Sale is biggest-ever emerging-market debt issue; comes as kingdom works to wean economy off oil.
Banks and investors flocked to buy Saudi Arabia’s first global bonds, a milestone in the giant oil producer’s efforts to diversify its economy and embrace global financial markets.
The $17.5 billion sale, the largest-ever debt sale by a developing country, marks a crucial step for the kingdom as it undertakes an ambitious plan to move away from decades of dependence on oil revenue, which has fallen in recent years along with the global crude price, and to accelerate growth in its private sector.
Strong demand for the debt, sold primarily to U.S. investors in a private placement and to Asian institutions, allowed the Saudis to reduce the yields below initial marketing plans while reaching out to an expanding investor base.
The offering attracted about $67 billion in orders, according to one investor familiar with the deal.
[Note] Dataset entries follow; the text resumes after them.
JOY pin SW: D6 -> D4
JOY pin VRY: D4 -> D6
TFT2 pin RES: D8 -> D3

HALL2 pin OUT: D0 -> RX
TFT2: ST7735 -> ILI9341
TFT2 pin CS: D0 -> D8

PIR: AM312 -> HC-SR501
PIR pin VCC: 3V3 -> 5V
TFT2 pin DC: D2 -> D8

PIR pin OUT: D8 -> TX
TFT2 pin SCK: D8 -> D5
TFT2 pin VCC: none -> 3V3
Five-year bonds paid a yield of about 2.58%, compared with initial guidance of 2.83%. Ten-year notes yielded around 3.4%, and 30-year bonds were priced at 4.62%, both lower than initial guidance.
Wednesday’s sale is the latest in a flurry of efforts to broaden the economy by Saudi officials seeking to close a widening budget gap that the government expects to reach $87 billion this year. The country in April borrowed $10 billion from a group of international banks, its first foreign borrowing in more than a decade. It is preparing to list part of its state oil giant, Saudi Arabian Oil Co., or Aramco, in 2018 and created a new sovereign-wealth fund to invest its reserves more aggressively in hopes of higher returns.
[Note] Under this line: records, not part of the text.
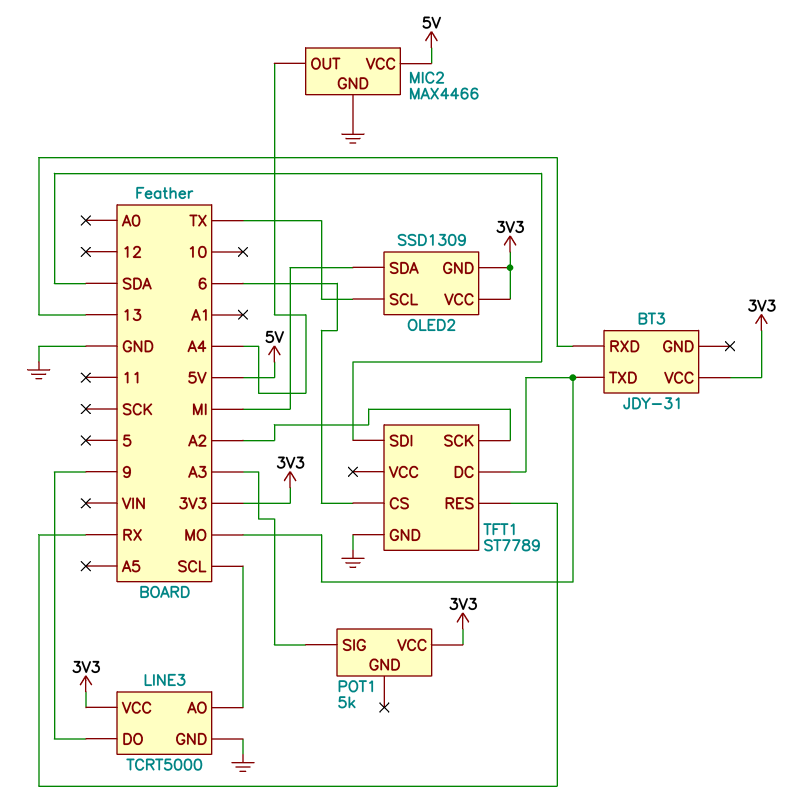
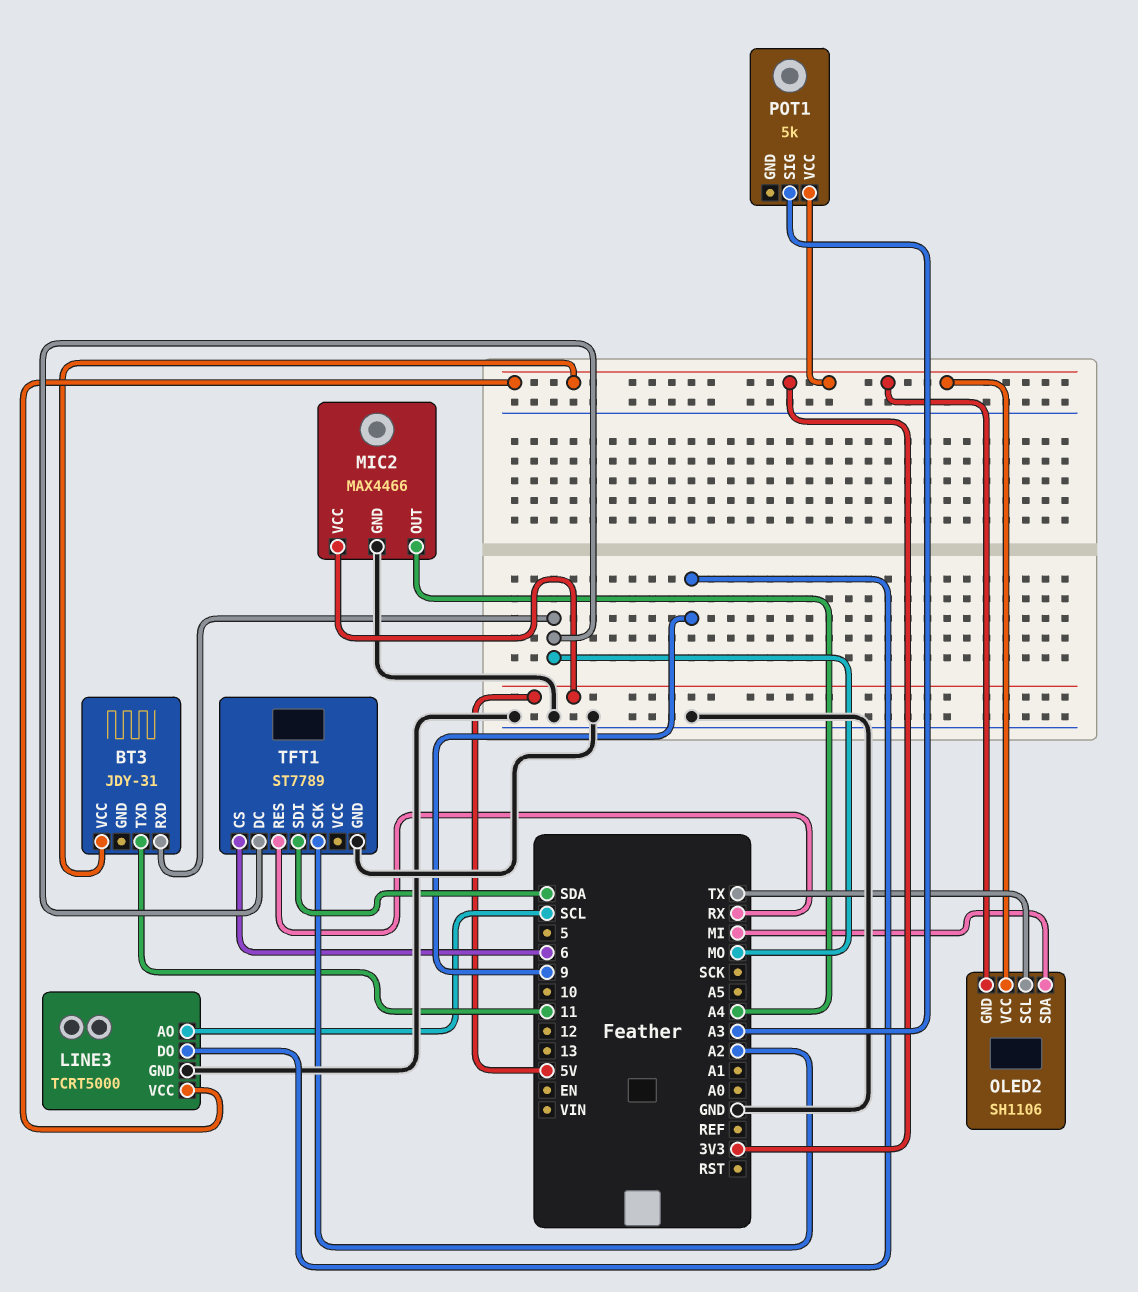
BT3 pin RXD: 13 -> MO
BT3 pin TXD: MO -> 11
OLED2: SSD1309 -> SH1106

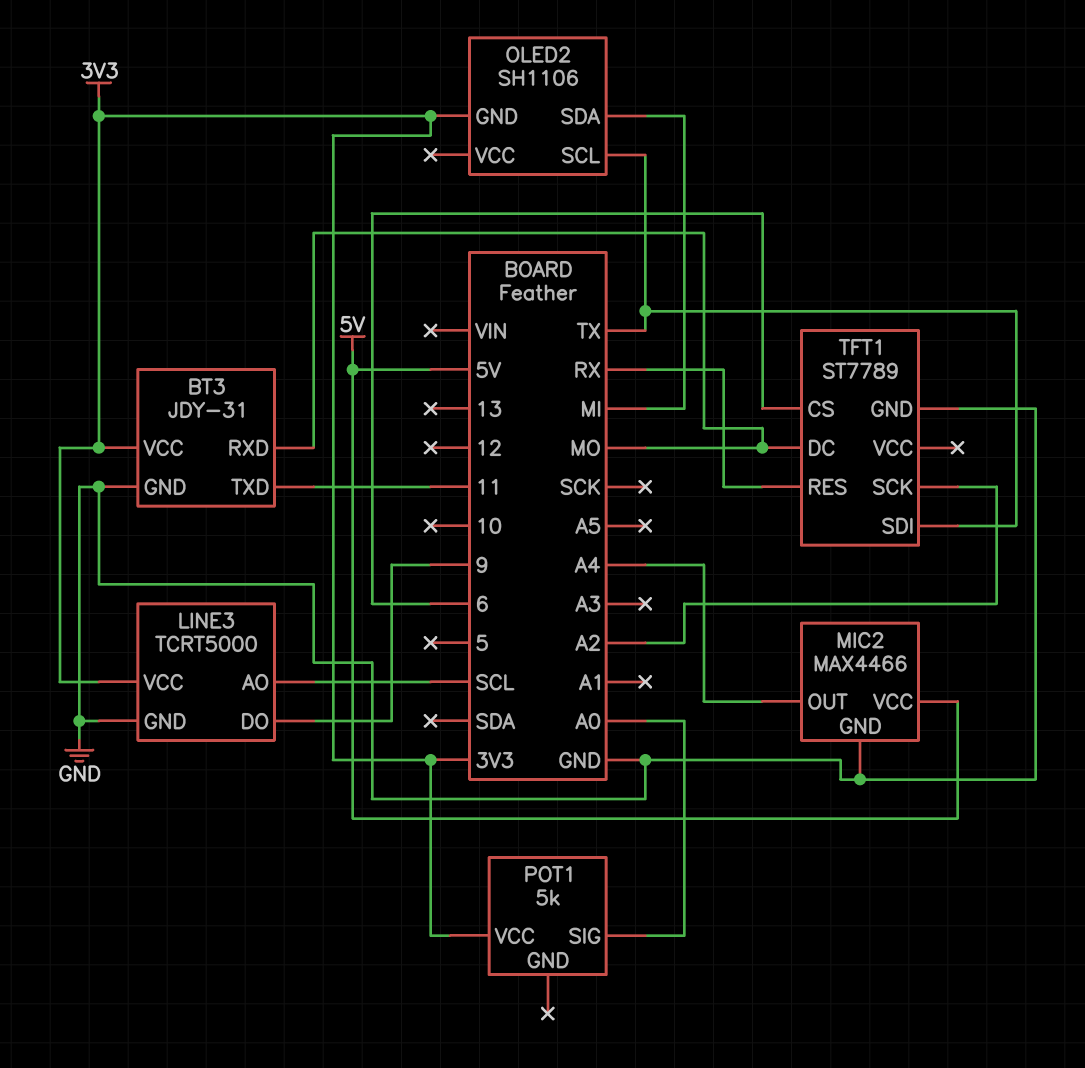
BT3 pin GND: none -> GND
OLED2 pin VCC: 3V3 -> none
POT1 pin SIG: A3 -> A0
TFT1 pin SDI: SDA -> TX

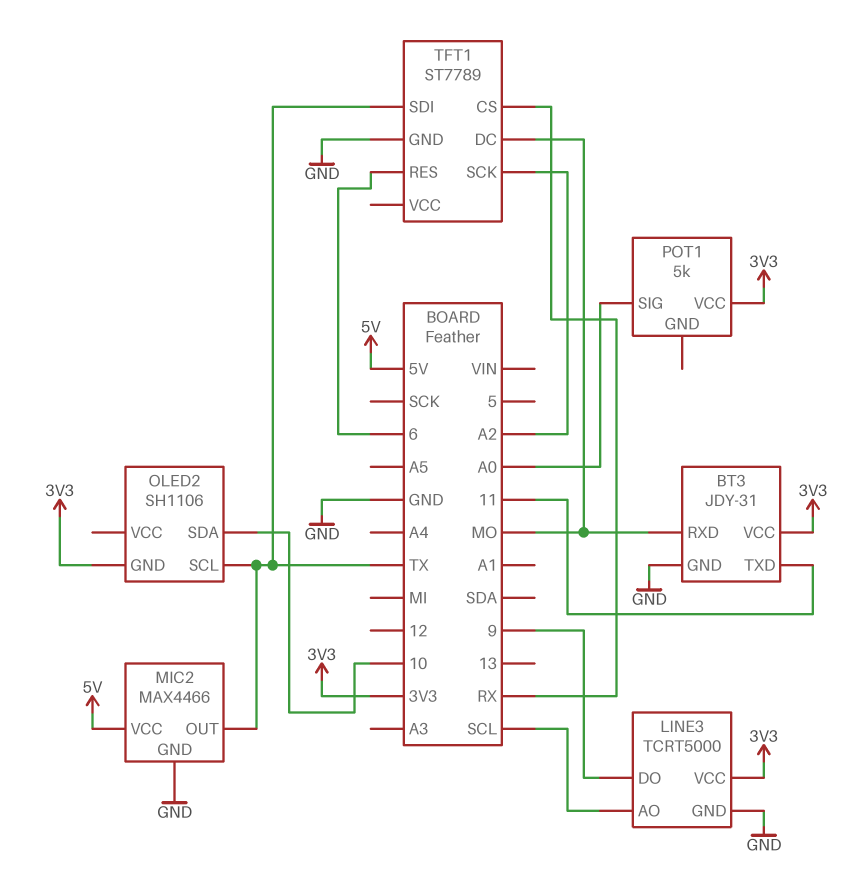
MIC2 pin OUT: A4 -> TX
OLED2 pin SDA: MI -> 10
TFT1 pin CS: 6 -> RX
TFT1 pin RES: RX -> 6

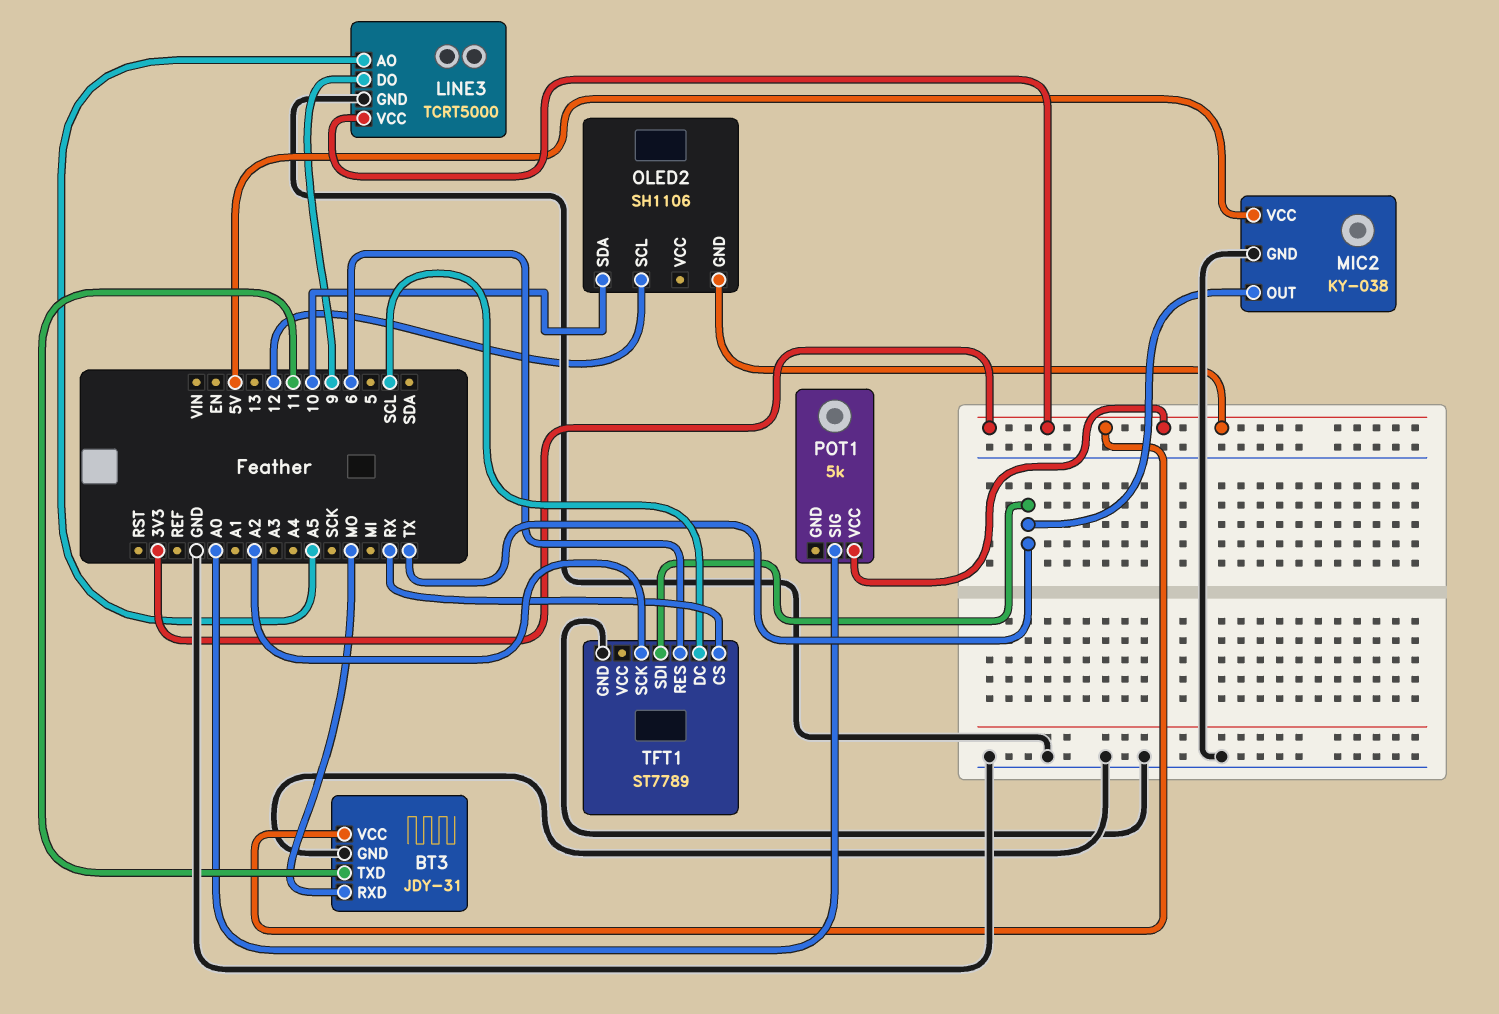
LINE3 pin AO: SCL -> A5
MIC2: MAX4466 -> KY-038
OLED2 pin SCL: TX -> 12
TFT1 pin DC: MO -> SCL

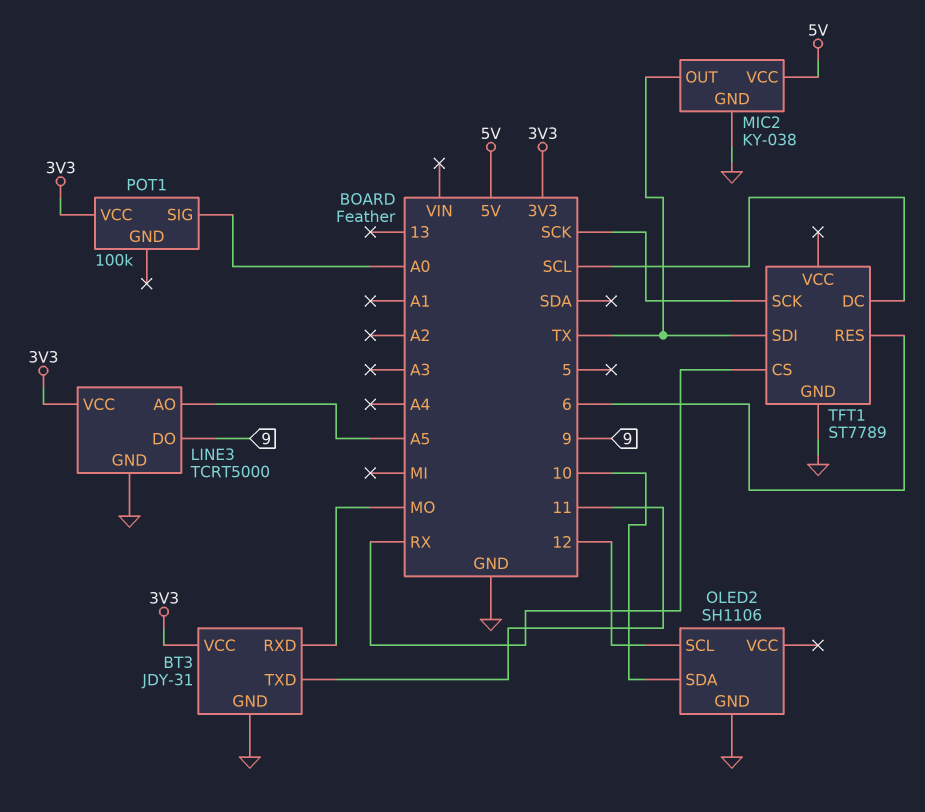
OLED2 pin GND: 3V3 -> GND
POT1: 5k -> 100k
TFT1 pin SCK: A2 -> SCK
Buyers cited the appeal of above-average yields for a large, relatively rich country at a time of ultralow global interest rates and soft growth, as well as recent stability in the price of crude oil. Oil prices Wednesday rose 2.6% to $51.60 a barrel on the New York Mercantile Exchange, a one-year high and well above the 13-year low hit earlier this year of less than $30 a barrel.
“This is a huge boost to sentiment,” said Florence Eid-Oakden, chief economist at Arabia Monitor, a London-based research and strategy firm. “They now know they can tap the international market at a reasonable rate and with amounts that are record shattering.”
Yet many analysts and investors remain skeptical of the Saudi turnaround story, which will force the nation to sharply cut subsidies in what could be a difficult economic rebalancing, and many cited lingering questions about the kingdom’s commitment to providing clear information on economic development and investment risks to bond buyers.
Some money managers said they bought in because the giant bond offering will be a significant part of certain global bond indexes. Some Middle Eastern banks that do business with Riyadh also gobbled up bonds, people familiar with matter said.
Marco Santamaria, co-head of the emerging-markets team at AllianceBernstein, said he bought the bonds to pick up yield at a time when interest rates among more stable countries are low or negative.
Saudi Arabia, he said, “is facing significant challenges coming from falling oil prices and requiring some significant expenditure adjustments. The borrowing needs are quite large.”
Others passed, saying the kingdom didn’t offer enough yield for the inherent risks of a country undergoing dramatic change or because they said Saudi officials weren’t sufficiently forthcoming. The Saudi Ministry of Finance didn’t respond to a request for comment.
The kingdom is trying to wean itself away from crude and create new jobs for a fast-growing young population in a country that has long depended on government spending and cheap foreign labor.
Saudi Arabia’s fiscal deficit widened to about 16% of nominal gross domestic product in 2015, as oil income tumbled. With income from crude exports accounting for nearly three-quarters of government revenue, the kingdom posted a record deficit of $98 billion last year. It is also embroiled in costly conflicts in Yemen and Syria.
Saudi Arabia’s plan to overhaul the economy has been dubbed Vision 2030 and is led by Deputy Crown Prince Mohammed bin Salman, a 31-year-old son of the king. It calls for giving the kingdom access to different sources of financing and relaxing rules on investment to attract foreign investors to the Saudi stock market.
Beyond the borrowing and Aramco sale, Saudi officials have taken other steps. Japanese technology company SoftBank Group Corp. said this month it is teaming with Saudi Arabia to create an investment fund with plans to invest as much as $100 billion in tech companies, part of the kingdom’s effort to lessen its dependence on oil.
The sale surpasses a $16.5 billion bond offering that Argentina sold earlier this year, a record at the time for a developing country. Investors buying those bonds cited a belief in Argentina’s promise as an economic turnaround story. Argentina sold bonds between three years to 30 years, with the benchmark 10-year note yielding at 7.5%.
Richard House, head of emerging-market debt at Standard Life Investments in London, said he didn’t buy the Saudi bonds because he thought the price was too high. But he also said he left roadshow meetings with Saudi officials uncertain how the economic plan would work.
“It’s hard not to believe their intentions,” Mr. House said. “How they go about doing it, they weren’t really that clear.”